April 25th, 2024

Agencies working together for victims of sexualized violence

By Al Beeber - Lethbridge Herald on November 20, 2021.

LETHBRIDGE HERALDabeeber@lethbridgeherald.com

Four agencies working with victims of sexualized violence have created a first-of-it’s-kind in Alberta collaboration.
Lethbridge Police Service Victim/Witness Services, along with YWCA Amethyst Project, the Chinook Sexual Assault Centre and RCMP Rural Corridor Victim Services have reached a Memorandum of Understanding which will help all agencies work together to better serve victims.
“We started it back at the tail end of 2019. We worked through 2020 on nailing this stuff down and we’re able to get it finished up so it’s all in place.
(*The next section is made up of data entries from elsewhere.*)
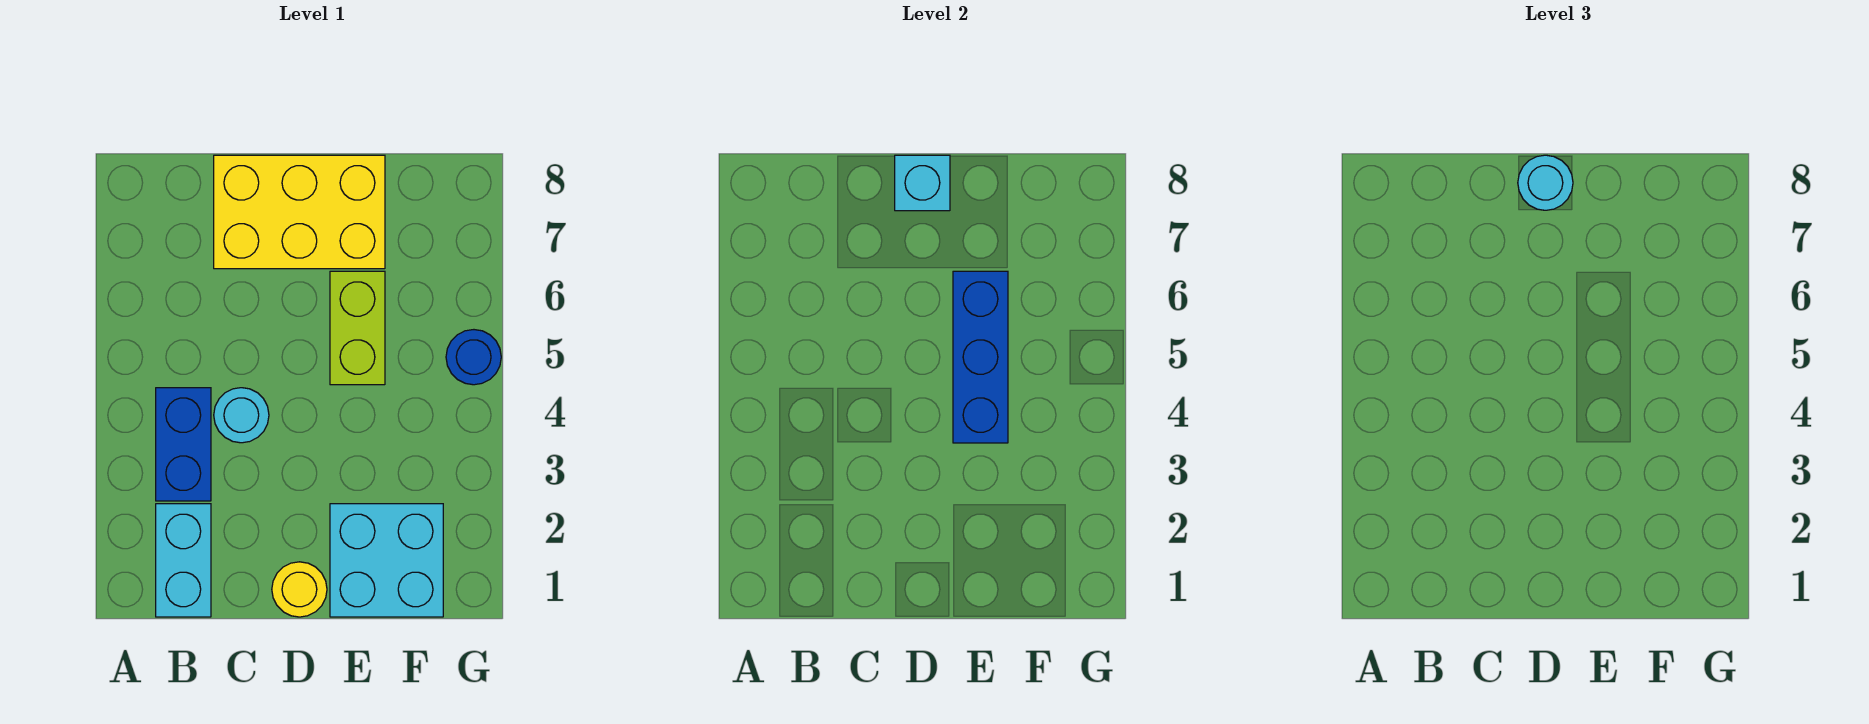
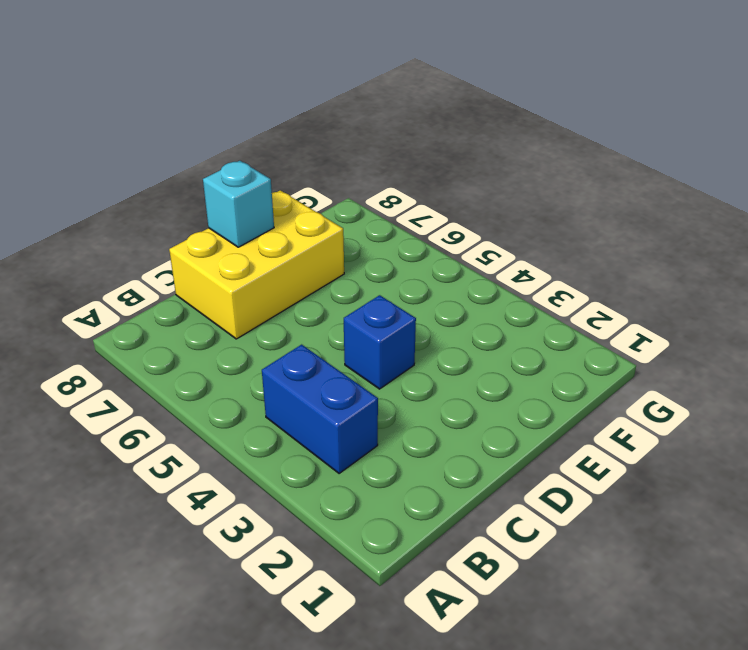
blue brick D4 level 1 -> none
none -> cyan brick B1:B2 level 1
none -> cyan round brick C4 level 1

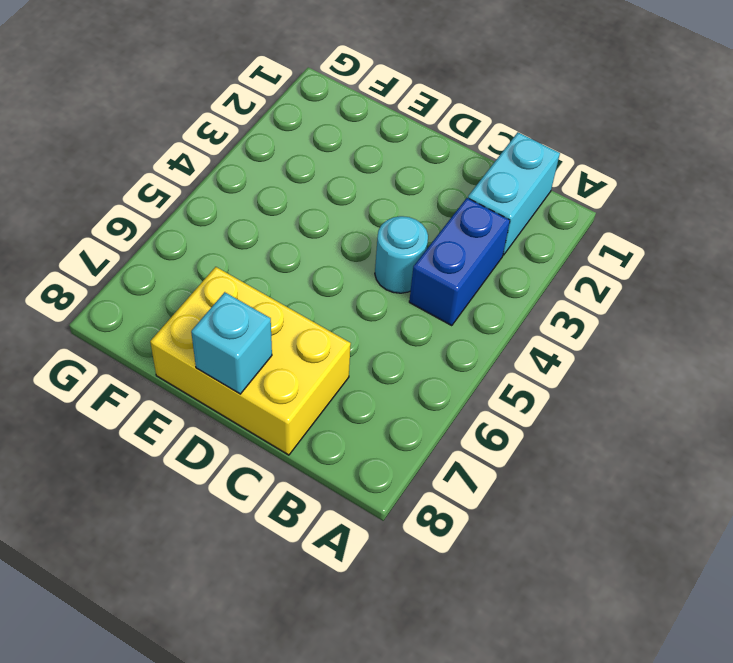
none -> yellow round brick D1 level 1
none -> cyan brick E1:F2 level 1

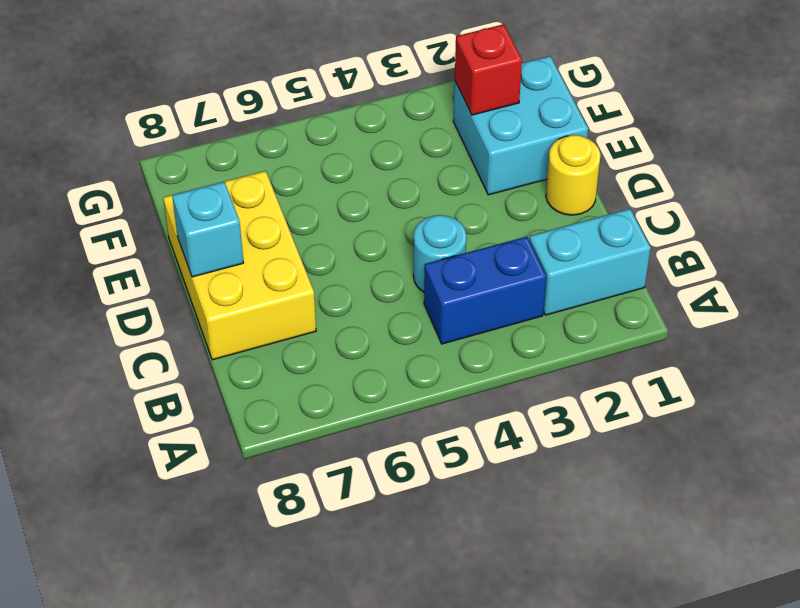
red brick F2 level 2 -> none
none -> lime brick E5:E6 level 1
none -> blue round brick G5 level 1

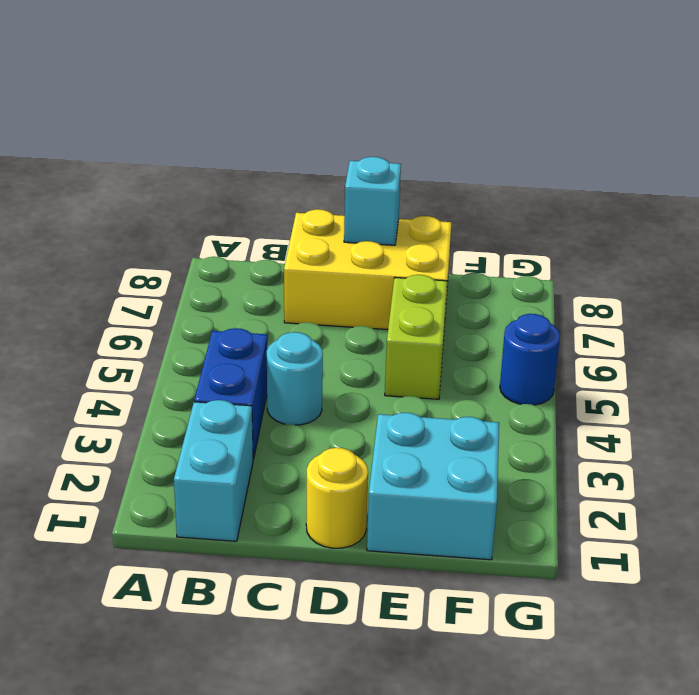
none -> blue brick E4:E6 level 2
none -> cyan round brick D8 level 3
This is the first one of its kind in the province so there was a lot of partnerships and working with the Solicitor General and be able to work thorough our agencies to find a way to develop something brand new to be able to use,” said Catherine Pooley, program manager of LPS Victim/Witness Services, on Friday.
“It took a bit of time but I think it was well worth it,” Pooley said.
Pooley hopes the local collaboration will be a template for other Alberta communities.
“We certainly hope so,” she said.
“We’ve put in a lot of work to get it here and we feel it really puts victims first and foremost for all of our agencies. So we’re really hoping other agencies can sort of jump on board and use this as a model to be able to put victims first in their communities, too,” Pooley said.
The effort is focused on helping people who have suffered sexual violence.
“We would be supporting them in a number of different ways and because we recognize the needs of individuals that have survived this, it’s very different based on the individual person. We wanted to make sure we were all kind of working collaboratively and collectively so that their needs are always our sort of North Star as we carry forward,” Pooley said.
The YWCA in the Amethyst Project focuses on a third option which gives people the option to report to police, not report to the police or have all their medical needs taken care of and evidence collected, she said.
“It is a tough decision to make as to how people want to proceed once they have been victimized this way and we recognize as their needs change, our response needs to change.
“So the ‘Y’ focuses on one option, Chinook – that’s their real specialty being able to help work people through this situation –  and from our side in the VSU and LPS and with the RCMP, we have the connection then to the police to help them through the justice process,” Pooley added.
Pooley said there is a stigma with reporting violence “but I do think that it’s more than that; it’s how we respond is so individual. How we’ve experienced something changes how we respond to it and I don’t think it’s our place as service providers to tell someone how they will respond to it.
“It’s our job to listen and support them while they tell us. And we then meet their needs,” said Pooley.
According to Kristine Cassie of the Chinook Sexual Assault Centre, four agencies in the city “were asked actually to look at how we work together because we all take on, or do, different things when it comes to victims of sexualized violence.
“It’s a great way for us to actually look at how we are honouring the rights of victims when they’re going through police and court support work,” said Cassie.